Amy Hiuser MD, Graham Schwarz MD
Cleveland Clinic General Surgery Hospital based training program
2012-02-15

Presenter: Amy Hiuser

Affidavit:
Entire write up done by resident with editing assistance from staff.

Director Name: Dr A Siperstein

Author Category: Other Specialty Resident
Presentation Category: Clinical
Abstract Category: General Reconstruction

How does this presentation meet the established conference educational objectives?
This presentation provides an indepth example of a multidisciplinary approach to a complex case. Not only is this basal cell carcinoma unique in its pathology and size which provides excellent educational points. It also demonstrates a complex immediate reconstruction using free flap with a remarkable outcome.

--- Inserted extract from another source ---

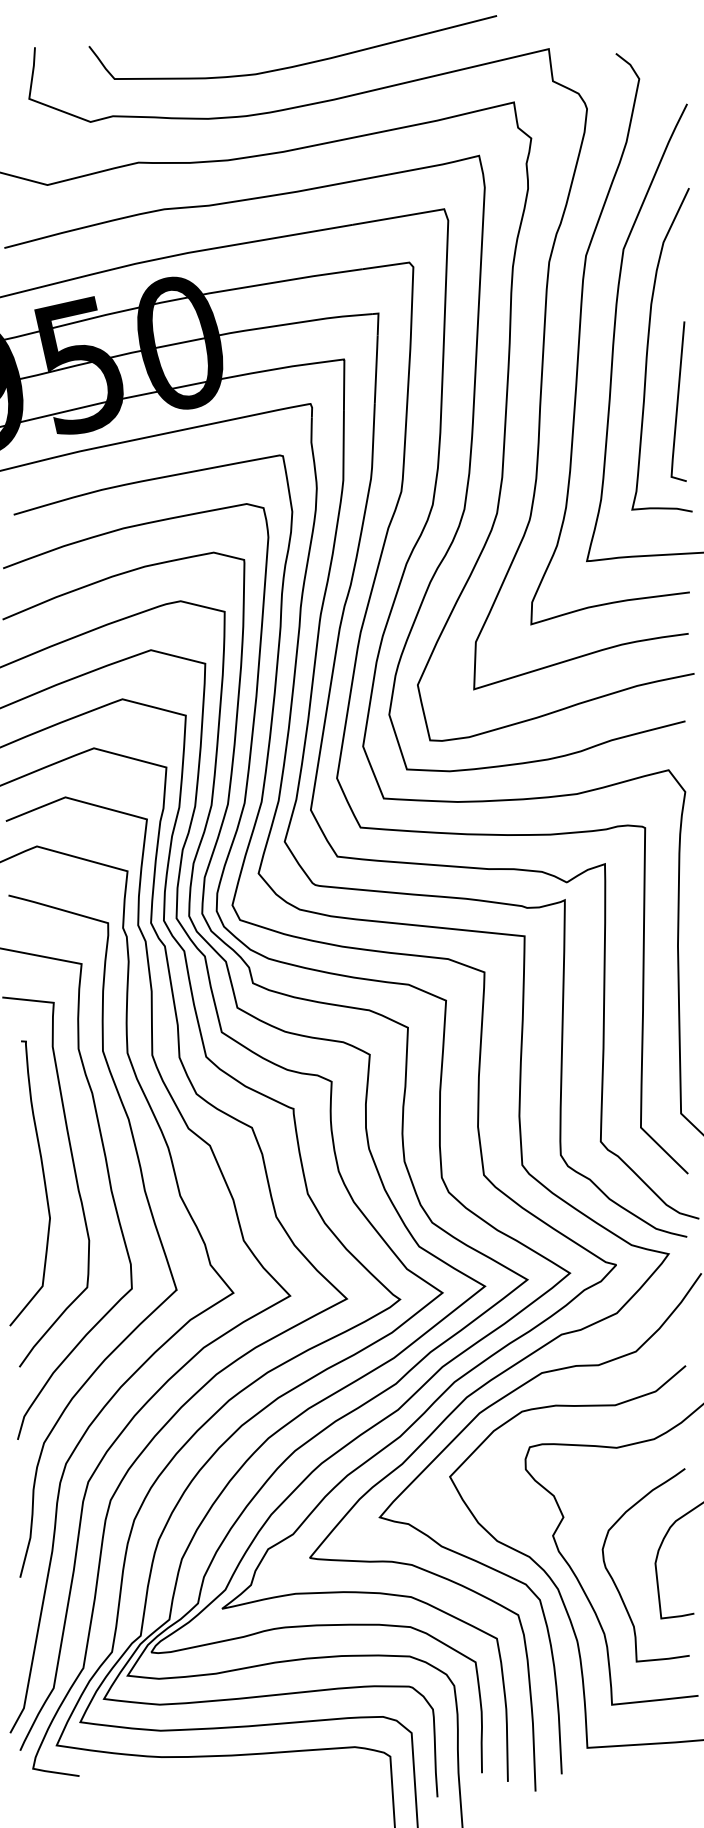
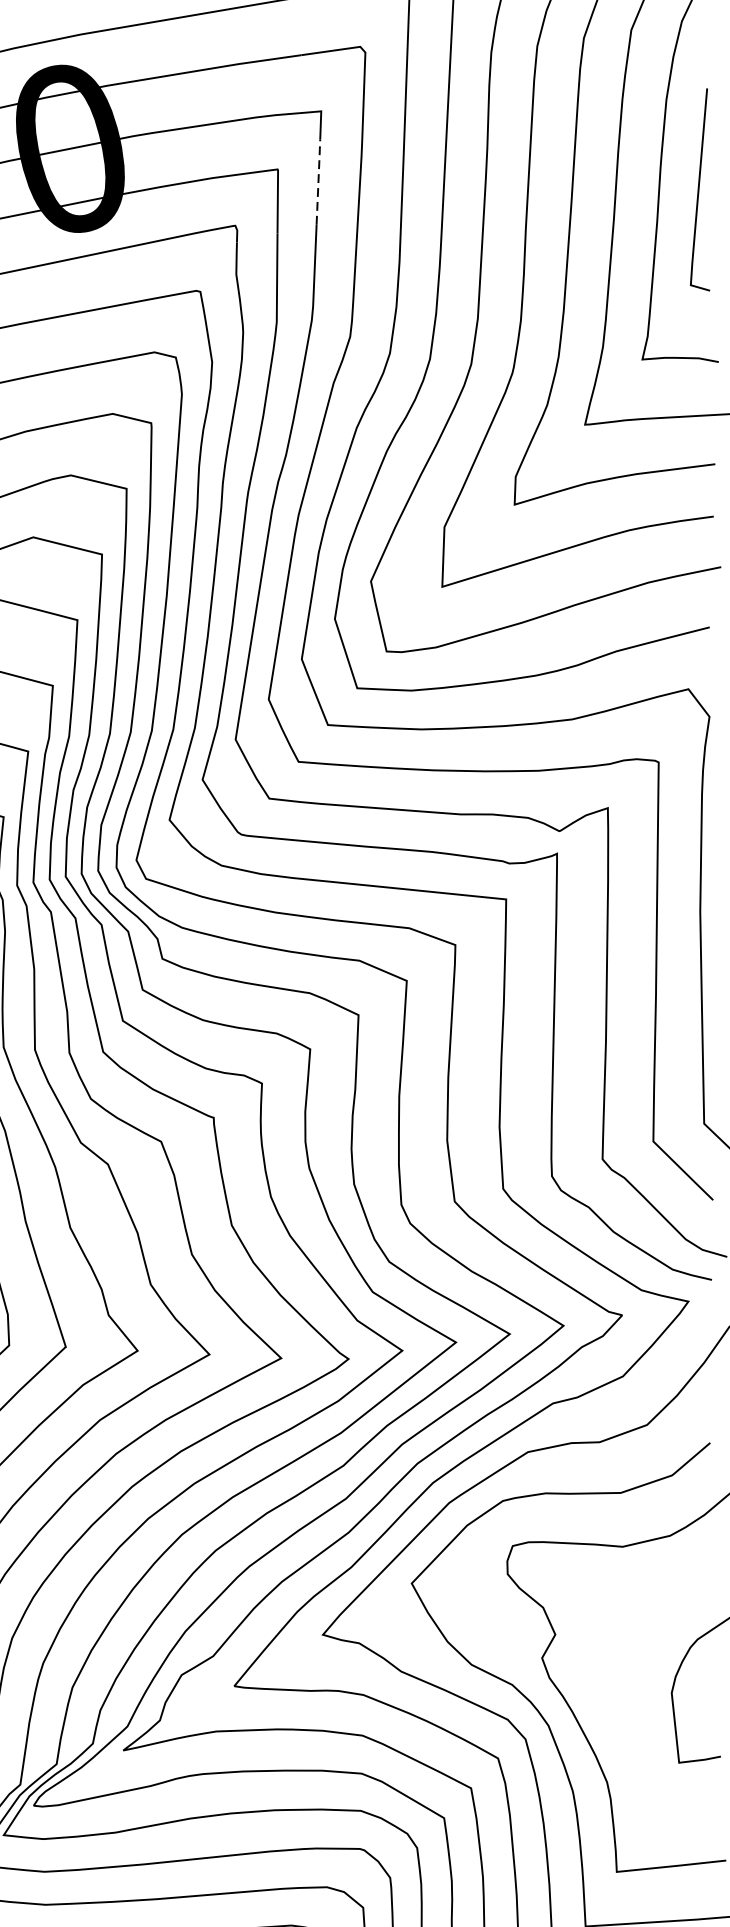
line: (376, 368) -> (318, 180), solid -> dashed
line: (678, 401) -> (699, 189), moved
curve: (614, 1580) -> (619, 1714), removed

How will your presentation be used by practicing physicians in the audience?
This presentation will be an case of interest of a rare basal cell carcinoma. It will also demonstrate how immediate reconstruction can occur in the setting of an extensive defect. Also, this case shows how a multidisciplinary approach to a complex case provides exceptional outcomes.

Adenoid basal cell carcinoma (BCC) is a rare, but aggressive, histologic subtype of this otherwise common cutaneous malignancy. The clinical categorization of "giant" is introduced when a BCC is greater than 5cm (American Joint Committee on Cancer).
We present a 72 year old female nurse with UV exposure in childhood with a neglected, giant, fungating BCC of the scalp, right ear and occipital bone. Preoperative biopsy revealed adenoid, infiltrating and nodular components within the tumor. Dural invasion was noted on preoperative imaging and a multidisciplinary approach was planned. The patient underwent radical resection of the biparietal and occipital scalp, right auriculectomy and occipital craniectomy with dural resection. Immediate reconstruction of the intracranial and bony defect was undertaken with dural substitute and a titanium cranioplasty. The 35 cm x 25 cm soft tissue defect was reconstructed with a latissimus dorsi muscle microvascular free flap and STSG using the right superficial temporal artery and vein as recipient vessels. PET avid and clinically enlarged level V cervical nodes were biopsied and negative of disease. Pathology confirmed the diagnosis of adenoid BCC with perineural invasion. As expected, bony margins were positive due to the proximity of the tumor to the dural sinuses.
The patient's hospital course was uneventful and she was discharged with local wound care. Adjuvant external beam radiation was initiated 8 weeks postoperatively.
To our knowledge, this is the only reported case of a giant, locally invasive scalp BCC, adenoid subtype treated with composite resection and single stage reconstruction.